Unix security provides more than mere memory protection. Unix has a sophisticated security system that controls the ways users access files, modify system databases, and use system resources. Unfortunately, those mechanisms don’t help much when the systems are misconfigured, are used carelessly, or contain buggy software. Nearly all of the security holes that have been found in Unix over the years have resulted from these kinds of problems rather than from shortcomings in the intrinsic design of the system. Thus, nearly all Unix vendors believe that they can (and perhaps do) provide a reasonably secure Unix operating system. We believe that Unix systems can be fundamentally more secure than other common operating systems. However, there are influences that work against better security in the Unix environment.

Expectations

The biggest problem with improving Unix security is arguably one of expectations. Many users have grown to expect Unix to be configured in a particular way. Their experience with Unix in academic, hobbyist, and research settings has always been that they have access to most of the directories on the system and that they have access to most commands. Users may be accustomed to making their files world-readable by default. Users are also often accustomed to being able to build and install their own software, often requiring system privileges to do so.

Unfortunately, all of these expectations are contrary to good security practice. To have stronger security, system administrators must often curtail access to files and commands that are not strictly needed for users to do their jobs. Thus, someone who needs e-mail and a text processor for his work should not also expect to be able to run the network diagnostic programs and the C compiler. Likewise, to heighten security, users should not be able to install software that has not been examined and approved by a trained and authorized individual.

Administrators can strengthen security by applying some general security principles, in moderation. For instance, rather than removing all compilers and libraries from each machine, these tools can be protected so that only users in a certain user group can access them. Users with a need for such access, and who can be trusted to take due care, can be added to this group. Similar methods can be used with other classes of tools, too, such as network monitoring software or Usenet news programs. Furthermore, changing the fundamental view of data on the system (from readable by default to unreadable by default) can be beneficial. For instance, user files and directories should be protected against read access instead of being world-readable by default. Setting file access control values appropriately, and using shadow password files, are two examples of how this simple change in system configuration can improve the overall security of Unix.

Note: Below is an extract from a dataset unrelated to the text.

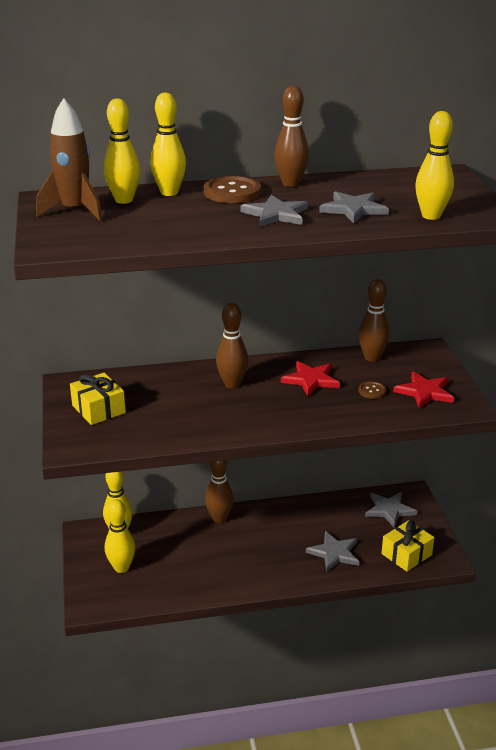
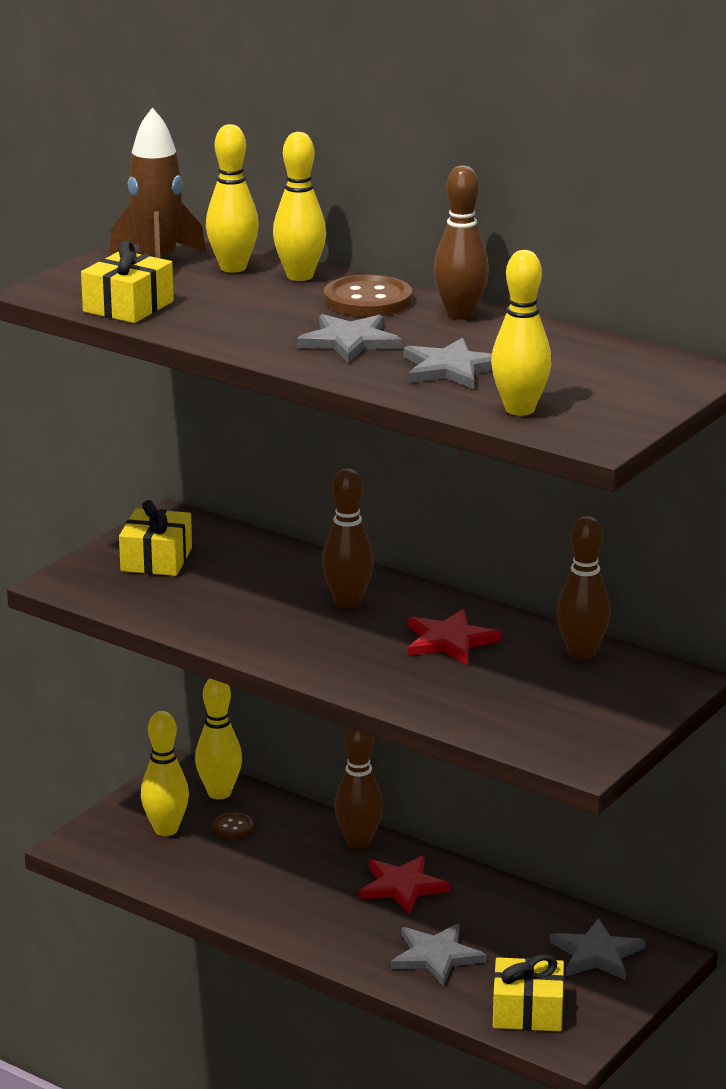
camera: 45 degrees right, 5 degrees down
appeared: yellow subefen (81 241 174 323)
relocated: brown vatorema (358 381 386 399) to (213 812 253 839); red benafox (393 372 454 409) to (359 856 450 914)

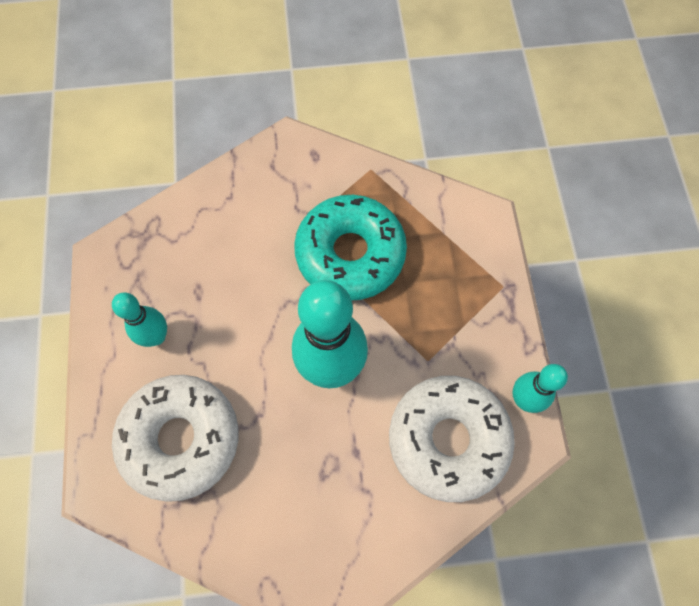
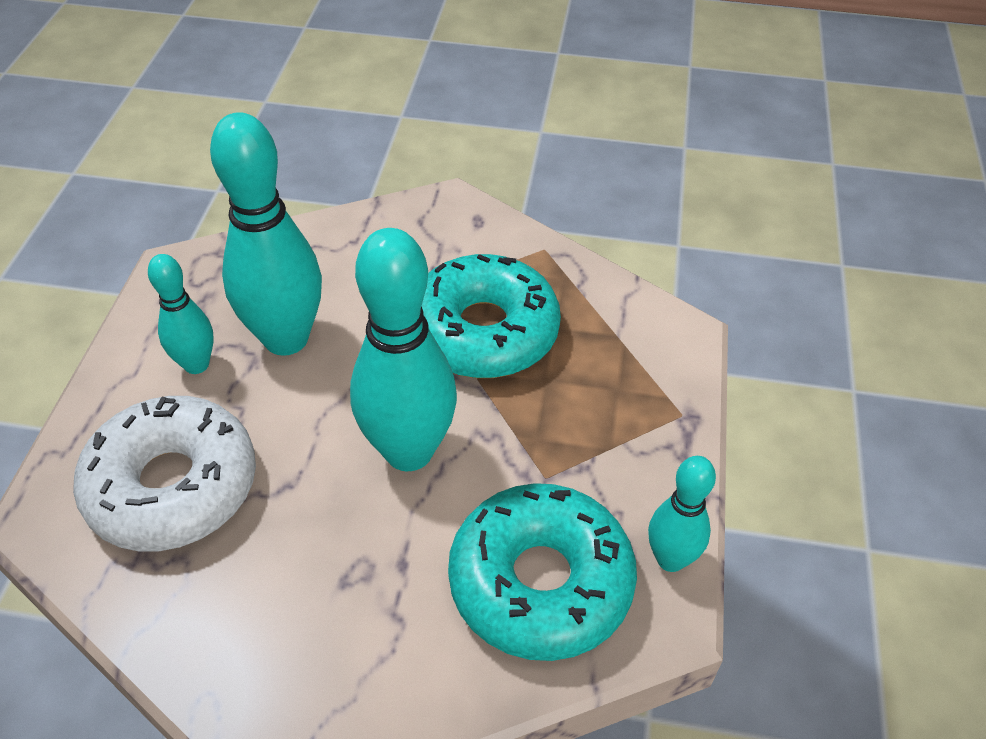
camera: 15 degrees right, 20 degrees down
appeared:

The most critical aspect of enhancing Unix security is to get users themselves to participate in the alteration of their expectations. Not surprisingly, this advice also applies to enhancing the security of NT-based systems when users are accustomed to Microsoft’s “personal” operating systems prior to NT. The best way to meet this goal is not by decree, but through education, awareness, and motivation. Technical security measures are crucial, but experience has proven repeatedly that people problems are not amenable to technological solutions. Many users started using computers in an environment that was less threatening than the one they face today. By educating users about the dangers and how their cooperation can help to thwart those dangers, the security of the system is increased. By properly motivating users to participate in good security practice, you make them part of the security mechanism. Better education and motivation work well only when applied together, however; education without motivation may mean that security measures are not actually applied, and motivation without education leaves gaping holes in what is done.